The EPD discriminant is finally fit as the sum of the various contributing processes. You can see the results in the plot below: the signal is shown as the red histogram in the stack. The horizontal axis describes the value of EPD, the data are shown as points with error bars, and the sum of all processes neatly reproduces the observed distribution. In the inset you can see that the dijet mass distribution for high-EPD-value events does contain "red" events which peak at the right mass. However, the background events also peak there, because the EPD is quite sensitive to the dijet mass, which is, as I noted above already, by far the most powerful discriminant of this kind of diboson decays.

From the measured fraction of signal events determined by the fit to the EPD distribution, the combined cross section of WW and WZ is measured this time at 17.7+-3.9 picobarns: a larger value than the one found by the other analysis, but still in good agreement with Standard Model predictions. Finally, the significance of the signal is assessed at way above observation level: 5.4 standard deviations.

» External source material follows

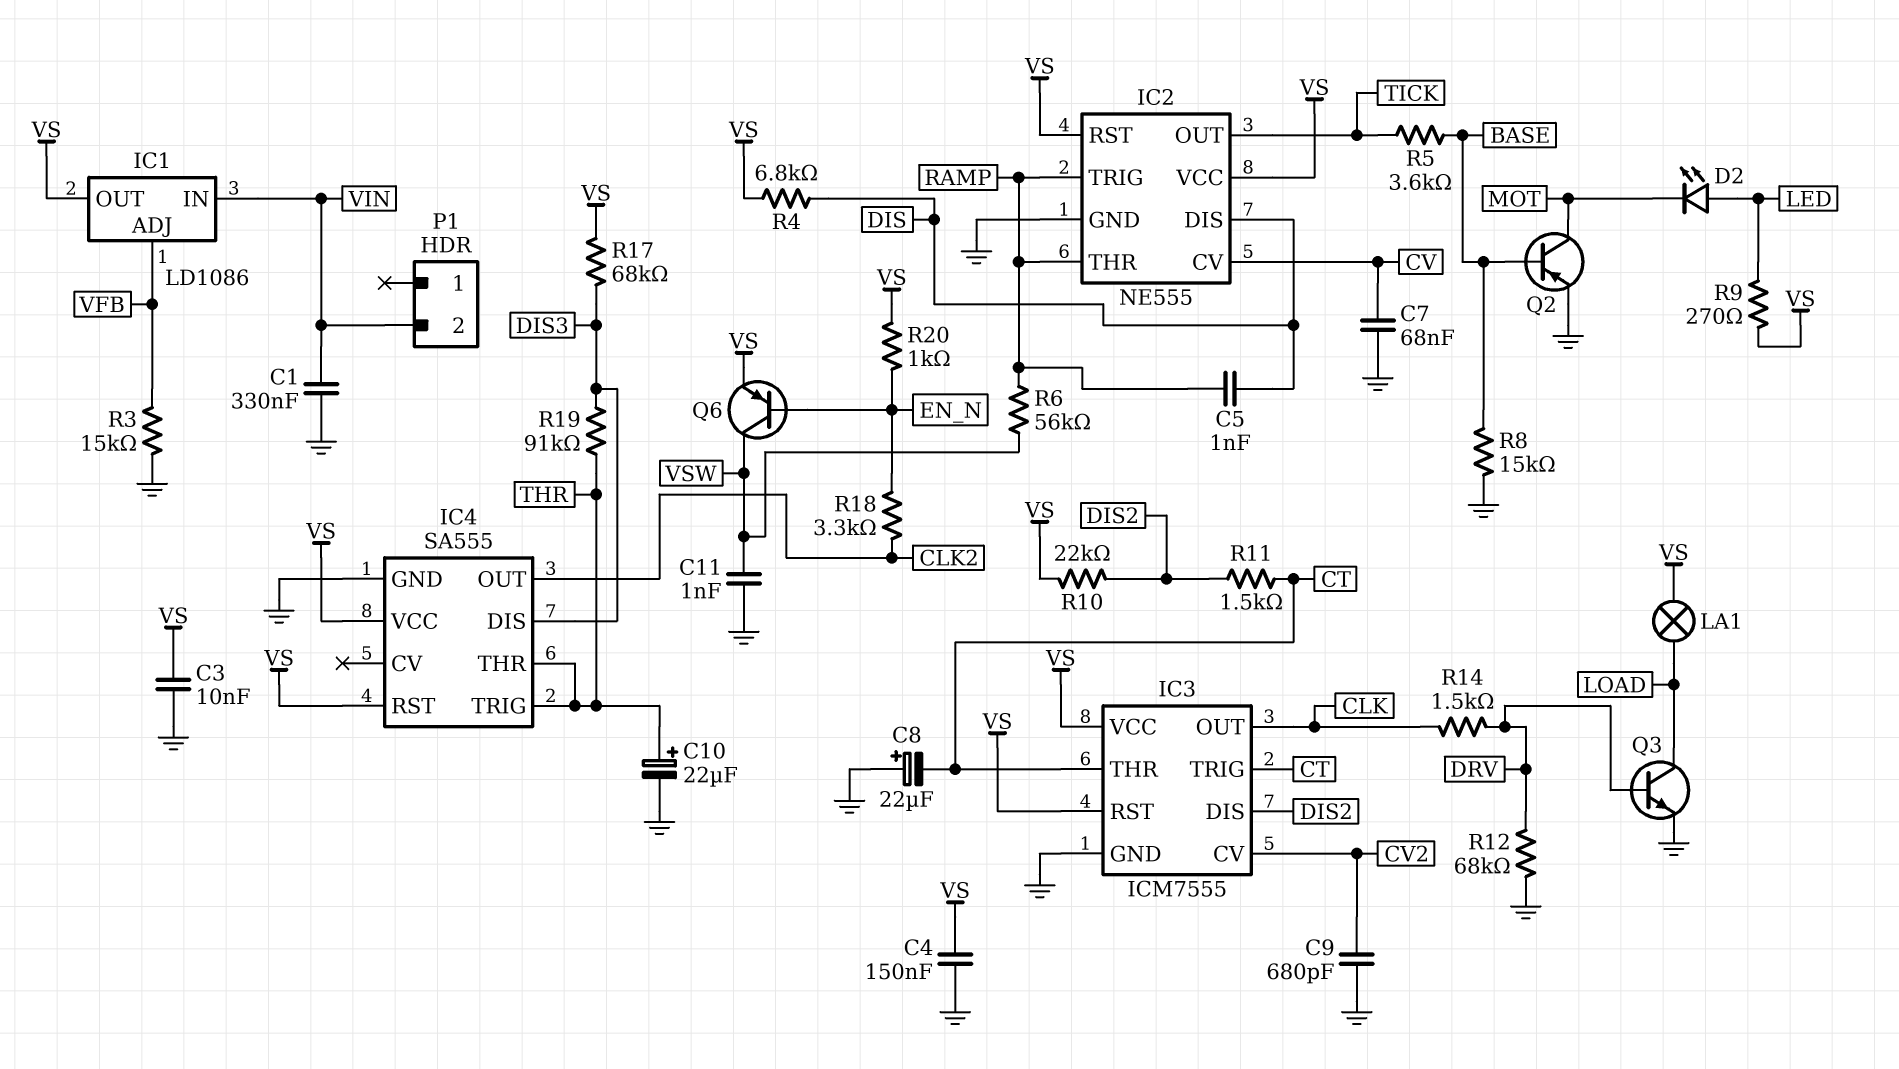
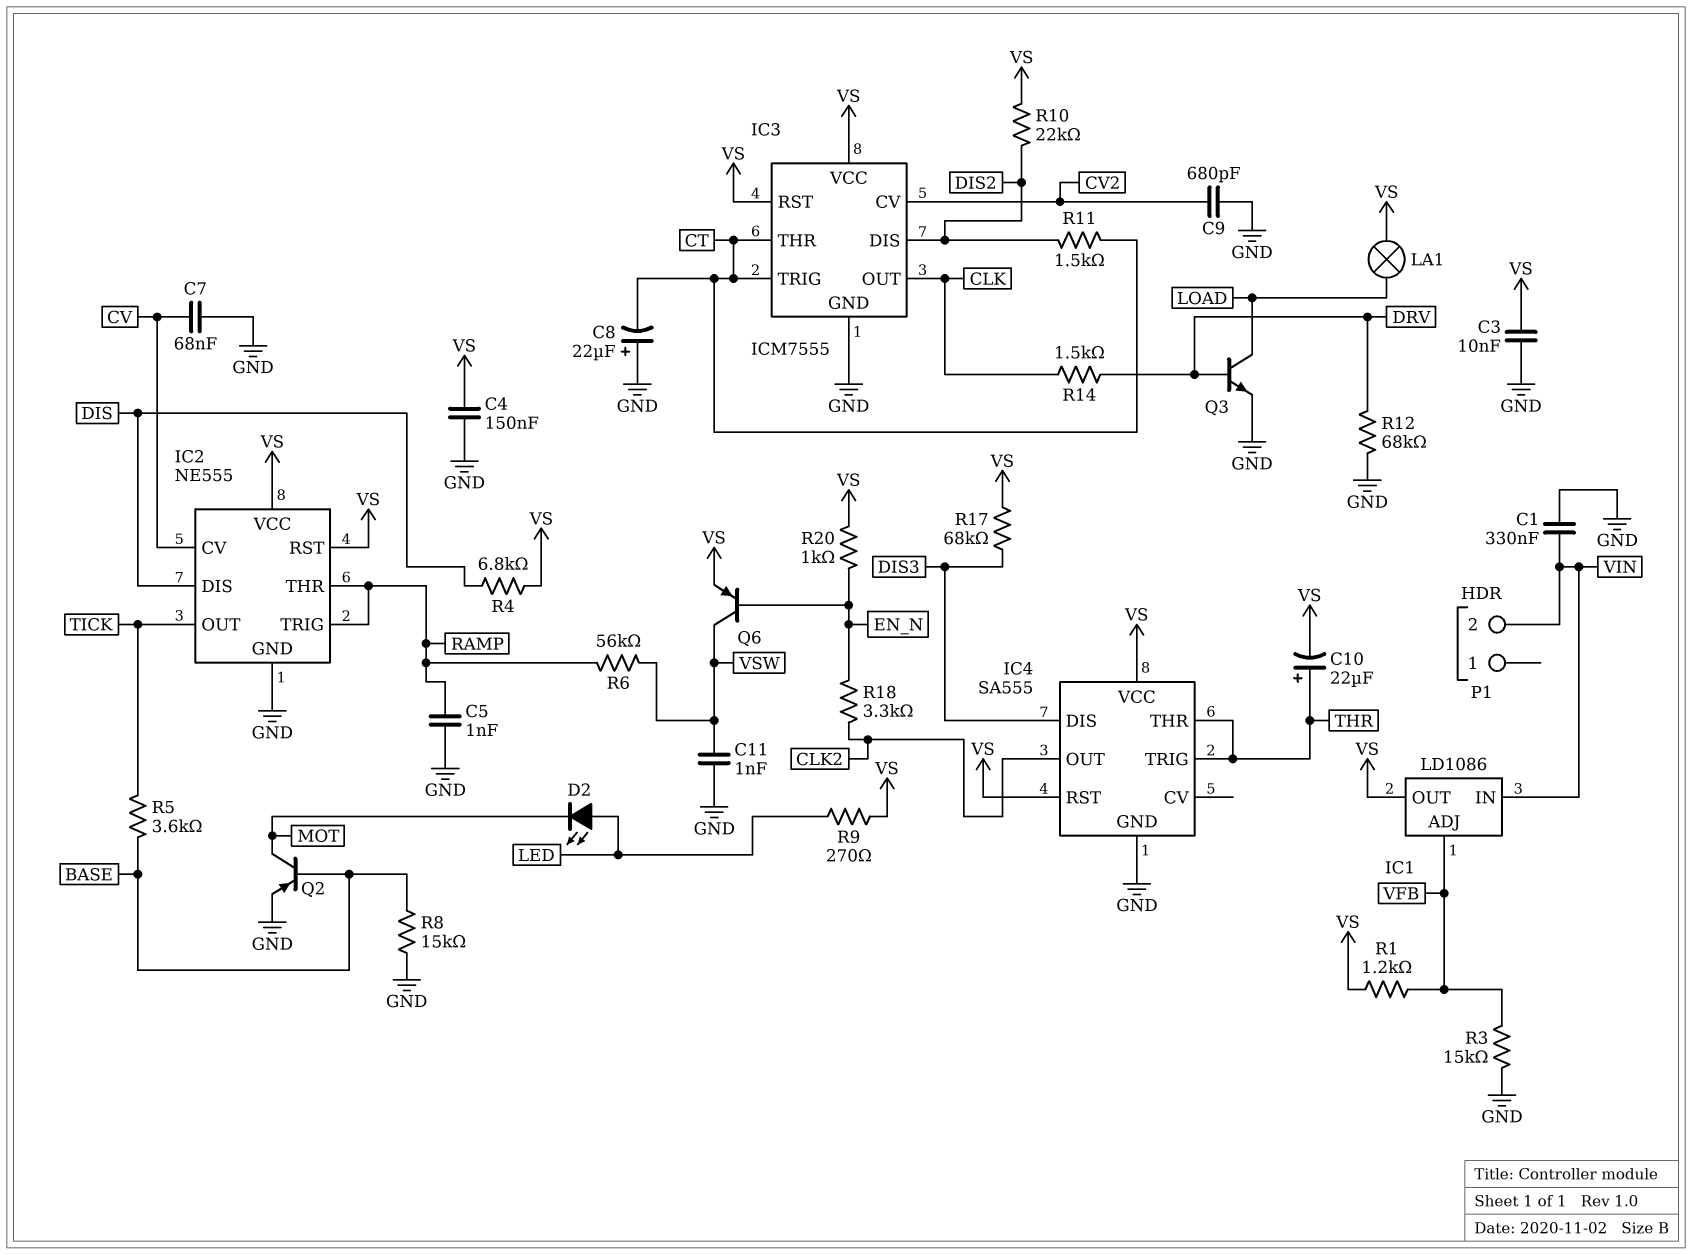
C5: 1nF (DIS, RAMP) -> 1nF (GND, RAMP)
C10: 22uF (plus THR, minus GND) -> 22uF (plus THR, minus VS)
R1: none -> 1.2k (VFB, VS)
R19: 91k (DIS3, THR) -> none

What remains to do here is to congratulate with my CDF colleagues for providing, in the matter of a few months, not just one, but three different measurements of the diboson cross section using jet decays. And since each of them has a different slant and a slightly different flavour, each provides valuable information. One example ? While the two analyses described today are based largely on the same data, and overlap significantly in their final candidate samples, the fact that they both succeed in independent ways, and provide compatible results, validates both methods. The EPD discriminant is one of those high-level variables that have been recently frowned upon by envious skeptics of the Tevatron results on Higgs boson physics. The combination of these two analyses shows that the EPD method is slightly more powerful, but essentially just as valid, as an old-fashioned fitting of the most powerful distribution.